The Bulgarian Princess – Part 1
She charged into our family like a rhino that had broken free from the Barnum and Bailey tent. Problem was, most rhinos on the lam eventually moved to other places, like a nice city park or retention pond. She stayed.
Prior to moving to the States seven years ago, she married an American in order to secure a work Visa or something like that. (Early on, I didn’t pay close attention to the details; I just assumed she would be making a quick drive through the dysfunctional, one-stoplight town called My Family.) She and the American were “fake married” and would soon be divorced, which she proudly shared with us during her first visit to our house; this admission made my mother’s left eye twitch uncontrollably and her arm hair visibly stand up. It was spooky. Not the fake marriage thing, but the hair thing. Anyway, I finally figured out that “Give me money,” “I am much prettier than your ugly sisters,” and “Marry me or I’ll poke holes in your condoms and go off the pill” were the few American phrases she could say with ease, so practiced they flew off her serpentine tongue with the agility of an Olympic gymnast dismounting from the uneven bars. She didn’t, however, have a proper understanding of the English language when someone asked “Have you found a job yet” or “Stop asking my dad for money.”
My brother and the Bulgarian Princess were an item, my old-fashioned dad said with a sad shake of his head. To me, items were groceries that passed by on their conveyer-belt journey to the cashier’s scanner, a I-will-die-if-I-they-don’t-have-these-in-my-size pair of leather motorcycle boots, a mid-century modern armchair upholstered in chocolate brown, a piece of red velvet cake. Two people who made out at the dining room table and blurted out not-so-discreet comments about their sex life during dinner were not items. They were an embarrassment, a fleeting one, I hoped.

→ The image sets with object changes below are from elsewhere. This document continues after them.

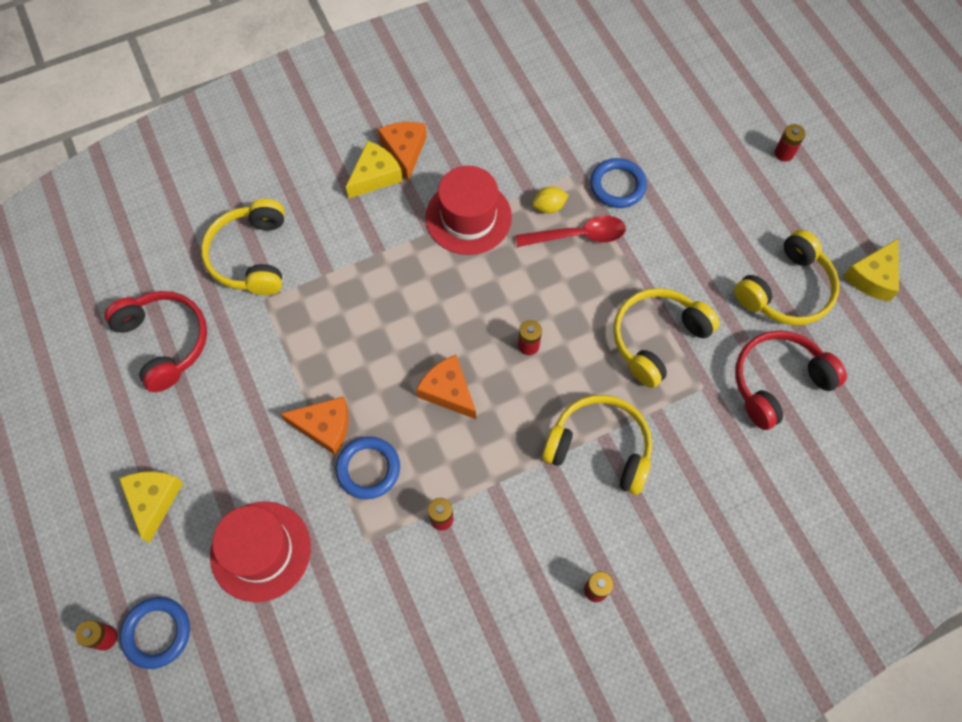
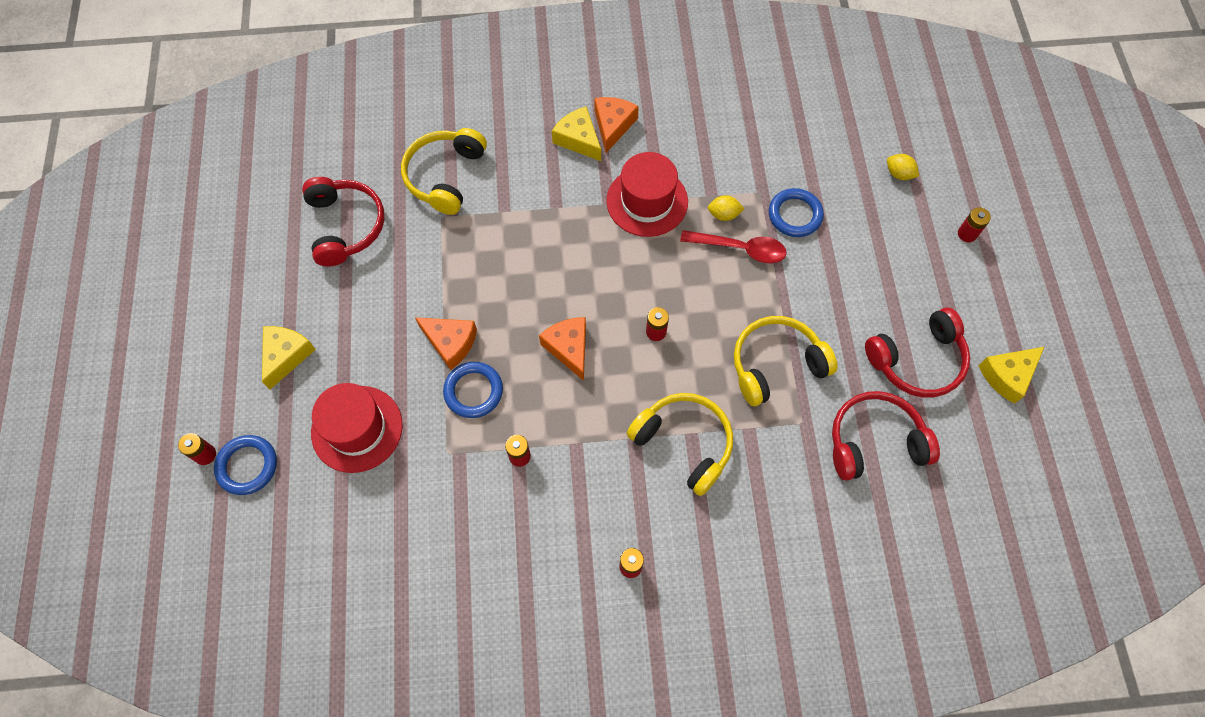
camera: 20 degrees right, 0 degrees up
(375, 176) = (578, 139): yellow cheese -> yellow cheese turned 105 degrees counterclockwise
(699, 115) = (899, 174): none -> yellow lemon
(786, 290) = (917, 360): yellow headphones -> red headphones

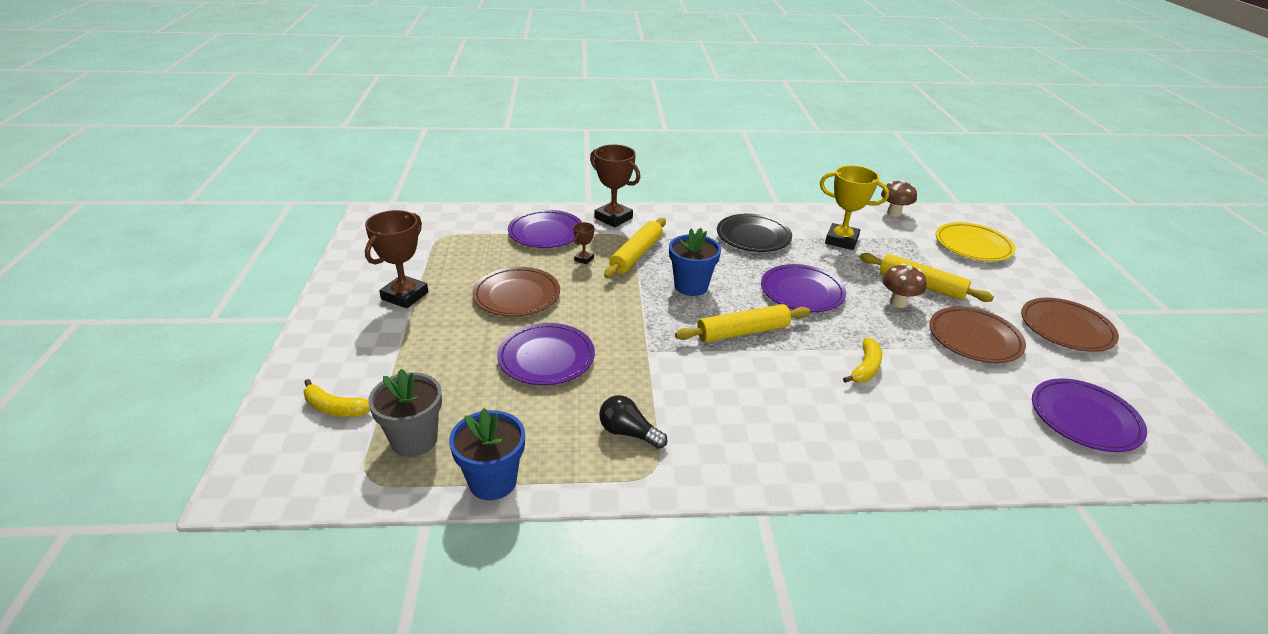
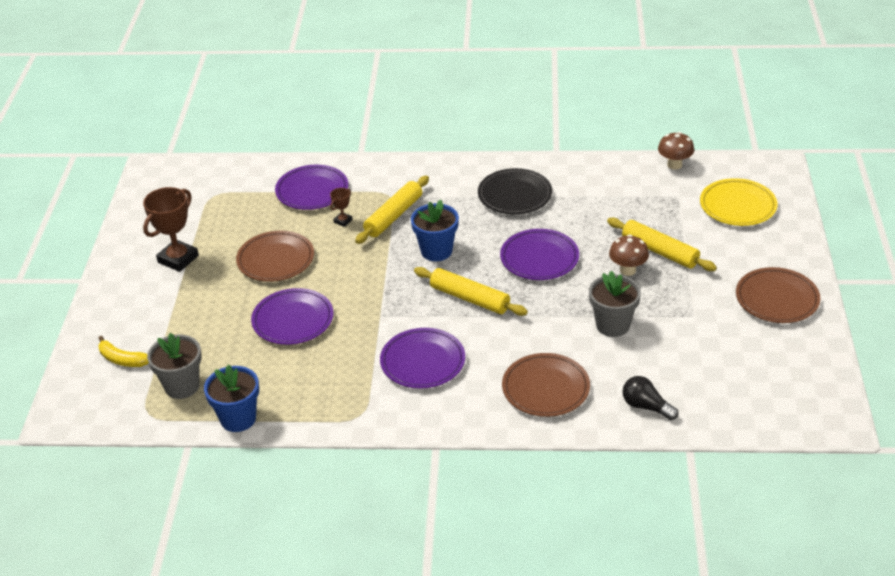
camera: 10 degrees right, 5 degrees up
(613, 218) = (381, 173): brown trophy -> none
(628, 433) = (348, 385): black light bulb -> black light bulb (646, 407)
(743, 332) = (469, 298): yellow rolling pin -> yellow rolling pin turned 45 degrees clockwise
(841, 240) = (603, 199): yellow trophy -> none
(865, 368) = (567, 334): yellow banana -> none
(911, 357) = (613, 325): none -> grey flower pot
(974, 339) = (681, 308): brown plate -> brown plate (545, 389)
(1084, 419) = (737, 384): purple plate -> purple plate (423, 362)

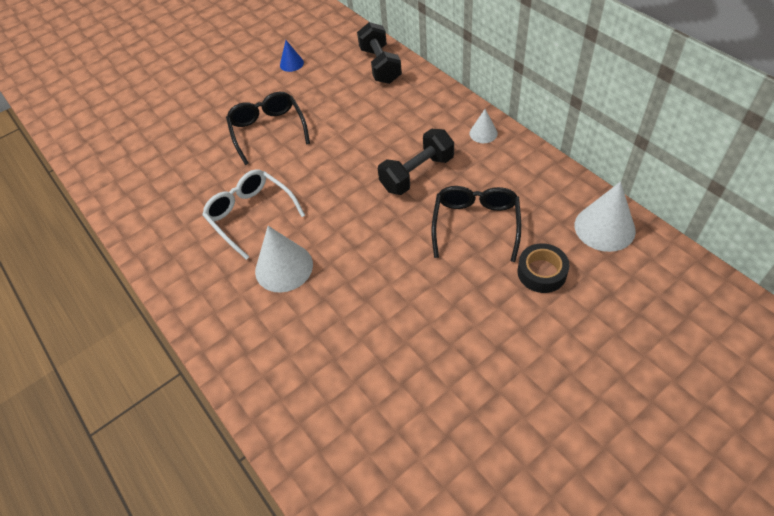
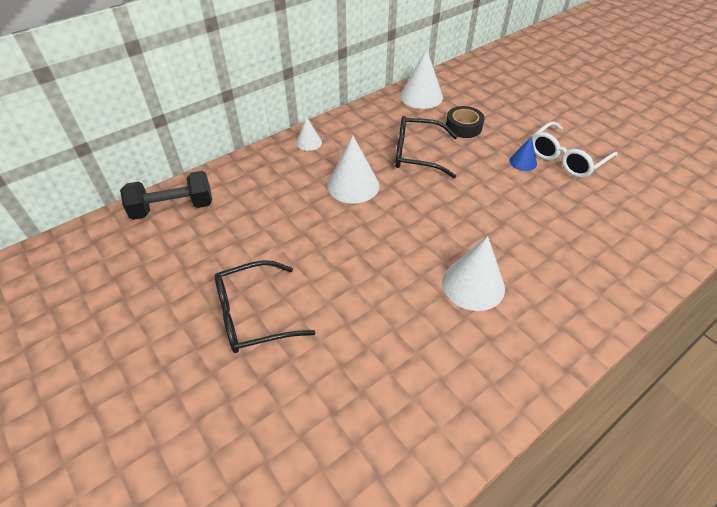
camera: 95 degrees left, 5 degrees down
(250, 215) = (399, 322): white glasses -> white glasses (566, 158)
(291, 63) = (121, 296): blue cone -> blue cone (523, 162)
(417, 174) = (353, 185): black dumbbell -> white cone

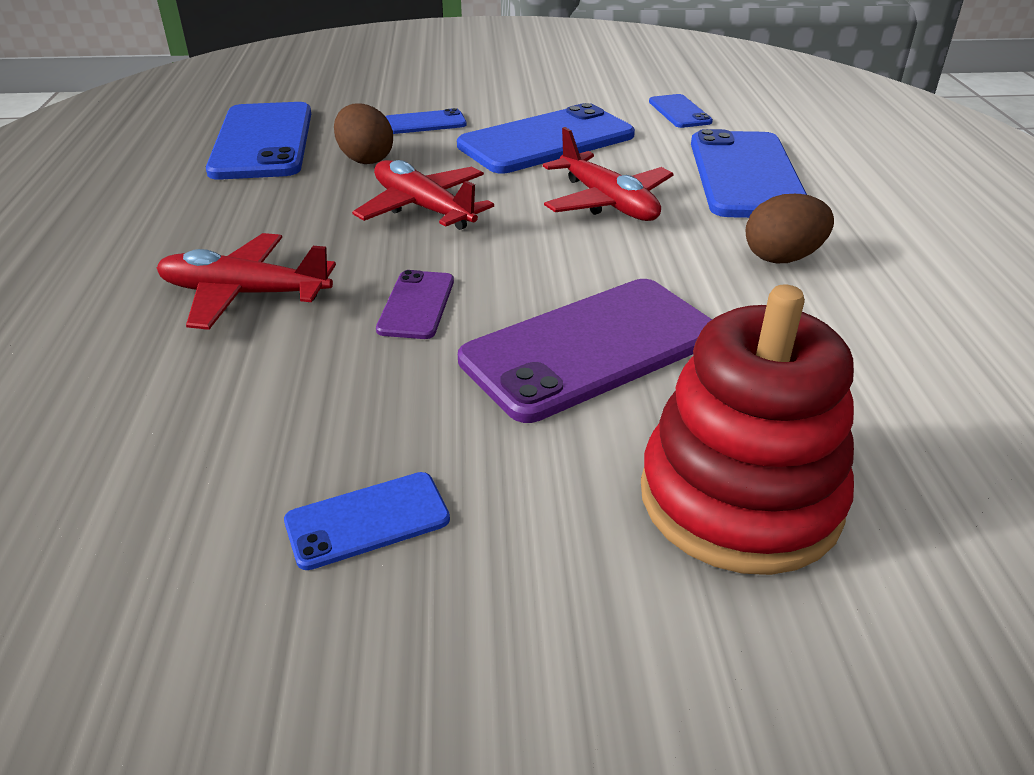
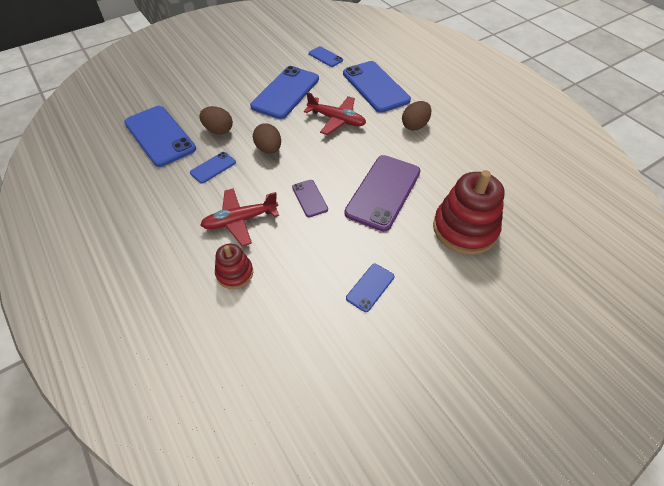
camera: 30 degrees left, 15 degrees up
(131, 373) = (234, 273): none -> red stacking toy
(423, 208) = (268, 149): red plane -> brown egg
(425, 123) = (224, 99): blue phone -> blue phone (213, 167)

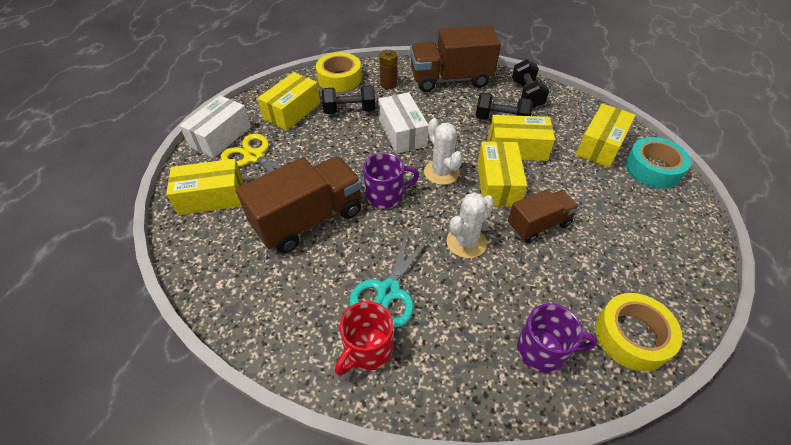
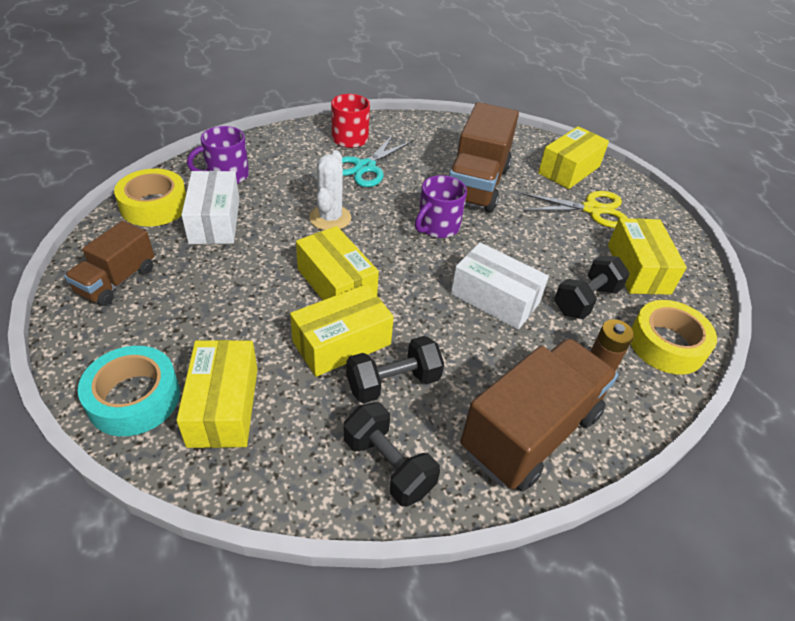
camera: 140 degrees right, 5 degrees down
(221, 136) = (649, 213): white box -> white box (215, 221)
(388, 291) = (365, 167): turquoise scissors -> turquoise scissors turned 135 degrees counterclockwise
(441, 172) = (406, 270): white cactus -> none
(538, 225) = (269, 259): brown truck -> brown truck (117, 281)

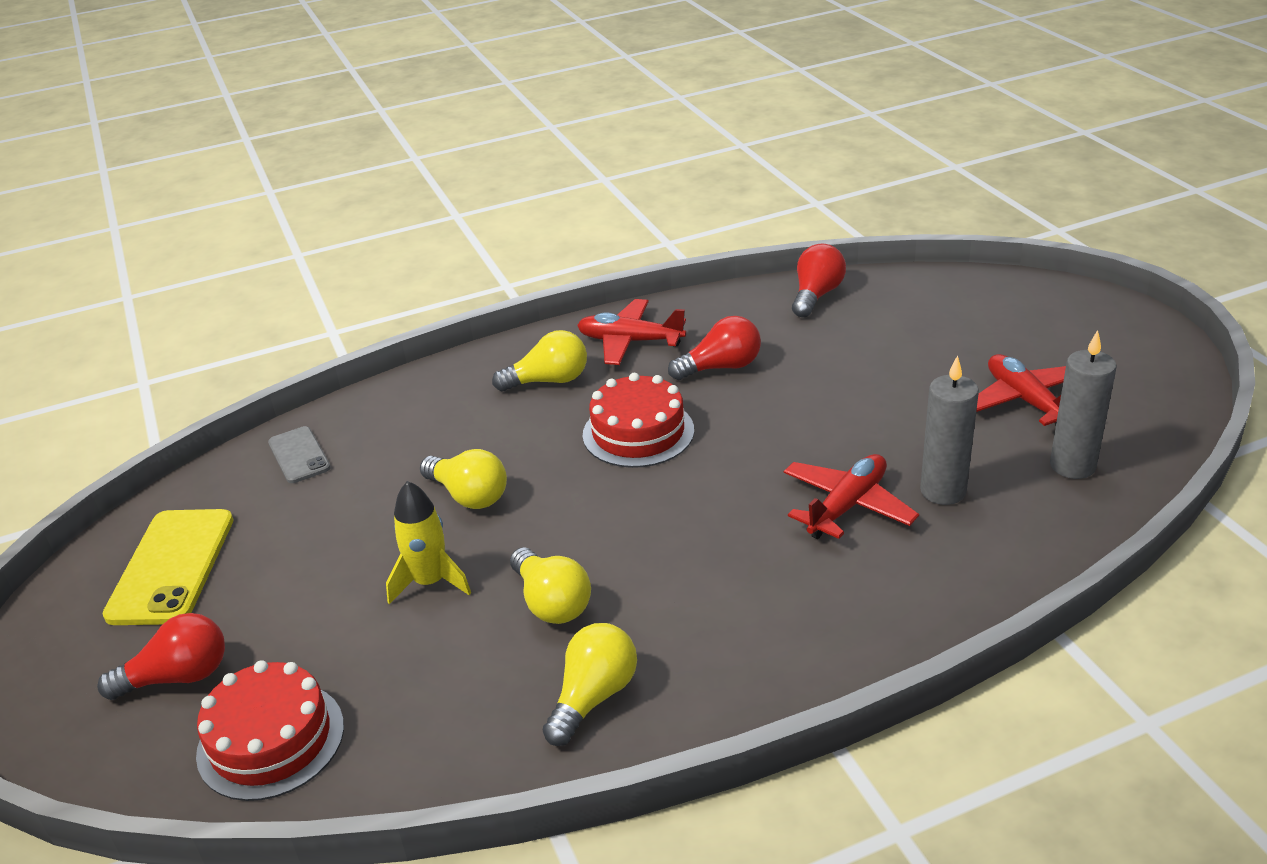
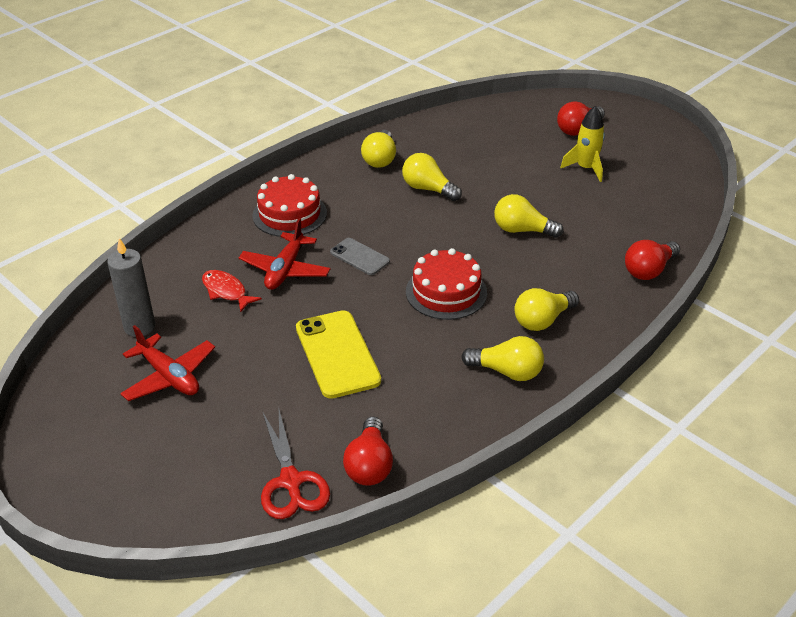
camera: 155 degrees right, 5 degrees up
(172, 567) = (645, 165): yellow phone -> yellow phone (337, 354)
(271, 740) = (509, 120): red cake -> red cake (289, 214)
(299, 455) = (656, 232): grey phone -> grey phone (359, 257)
(430, 582) = (500, 185): yellow rocket -> yellow rocket (586, 168)
(630, 341) = (507, 371): red plane -> yellow light bulb
(721, 367) = (417, 360): red light bulb -> red light bulb (649, 270)
(897, 295) = (291, 482): none -> red scissors
(943, 491) = (226, 291): grey candle -> red fish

Three weeks into their relationship, my brother called me. He never calls me.
So, you’re a girl, right?
Yes, last time I checked, looking down at my chest to make sure my boobs were still firmly attached.
Ok, then, well, hypothetically, would you give a guy a scrapbook commemorating your three-week anniversary?
I stifled a laugh into the palm of my hand and ended up inhaling saliva into my windpipe. I coughed and cleared my throat, buying myself time to fully comprehend this skyscraper-sized red flag being wielded by my brother’s girlfriend. I had heard of something similar happening in southern Maine back in the late 1980s, but it could not be confirmed: the scrapbook was never found, nor was the guy who received it.
Well, I would give a guy something like that if I wanted him to break up with me or, ideally, just disappear without a trace, instead of having to deal with the mess of me breaking up with him.
I heard pages flipping. Here, he said, here on page 43, is a picture of the asphalt in the parking lot outside the lab. She took a photo of a smashed piece of chewing gum that looked like a Valentine’s Day heart. I guess we stood on that exact spot, that piece of used gum, during our first kiss.
Page fucking 43? I thought to myself. I had dated people for years and would’ve never had enough material – at least peppy, scrap-book-worthy material — to reach page 2. As for the heart-shaped gum, the only vision I could muster was that red flag, which now had grown to roughly the size of Montana.
Silence from the other end of the phone and then more flipping of pages. I don’t think she’s trying to get me to break up with her, he said. Her divorce proceedings have started and she’s moving out of his house this weekend. And since she has no other place to go and no money…
And that’s how the Bulgarian Princess ended up latching herself onto the teats of my brother, and my family, like a ravenous newborn rhino.